只是就像是Simone de Beauvoir的大名鼎鼎都好,有好一段日子,都是要被逼躲在「男人」的背後。在出版Second Sex 之前,她雖然才智過人,已經在小說寫作上有不少上佳作品,但大部分認識她的人,都只將眼睛放在她身邊人身上。因為她的伴侶 — 一伴就五十多年的伴侶,不是別的,而是法國存在主義代表人物Sartre(沙特)。

於是乎,人家只稱呼Simone de Beauvoir(或譯西蒙波娃)為女沙特,甚至江湖耳語四起,說西蒙波娃的作品是沙特的idea,甚至是出自沙特的手筆,由沙特代寫而成的。

一切的傳言,都待Second Sex面世後才一掃而空。這本由70萬字組成的女性著作,因為介入了沙特從未涉足過的女性話題,所以讓西蒙波娃走出沙特的陰影,不再被看為沙特的跟班了。當時西蒙波娃跟沙特生活了已經有廿年,她承受了很大感情傷害,以及目睹許多身邊女友都同樣愛情重傷,遂思考一個女性在這個社會上生存為何特別艱難這個問題。她通過對自身的剖析向女性提出,作為女性,我們並不是天生地位就卑下的。她搜集了大量社會學、歷史學、經濟學、生理學、宗教學的資料,去說明在這個男性主宰、以男性為中心的世界裏,女性要忍耐男人的歧視、接受社會的束縛,以及女性的自主獨立可以從何說起……。

「我要寫一本全面論述女性的書,一本能喚醒女性,引導女性的指南。
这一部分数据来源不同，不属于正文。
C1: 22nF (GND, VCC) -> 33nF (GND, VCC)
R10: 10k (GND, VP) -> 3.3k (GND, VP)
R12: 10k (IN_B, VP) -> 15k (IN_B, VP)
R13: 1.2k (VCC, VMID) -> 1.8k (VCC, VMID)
」西蒙波娃起初想到叫《另一類》或《第二類》,但因當時已有不少類似的題目,她不想拾人牙慧而又改作《另一性》。最後在好友的建議下,成就了《第二性》的書名。《第二性》於1949年出版,上市一周內就賣出22,000冊。書中談到流產、女性性慾、妓女、同性戀、情婦等一些敏感問題,大膽直率的內容每每叫讀者震驚。不少讀者紛紛指責西蒙波娃下流、女同性戀者、男性陽具崇拜者、得不到性滿足又性冷感、神經質、受挫折又壓抑。不單在餐廳上被人指指點點,就連梵蒂岡都將《第二性》列為禁書。

「假如今天有人問我對這本書的看法,我會毫不猶疑地回答:我依然堅持書中的觀點。」面對鋪天蓋地的責難,西蒙波娃仍視《第二性》為她最滿意的作品。到80年代末,據保守估計,《第二性》的法文版售出了100萬冊,而其他語文版本約有200萬冊。1953年,該書英文版在美國出現,引起極大轟動,推動了當時美國婦女解放運動。

罵署長躲在女人背脊有失身份以後,泛民議員也可能會被指責躲在「女人」背後,借「女人」的餘溫來爭取普選和動員群眾,在預感到「女人」將成責難的理由的時候,我突然很想重讀西蒙波娃,並佇立等待「美麗而叛逆」的女人走過。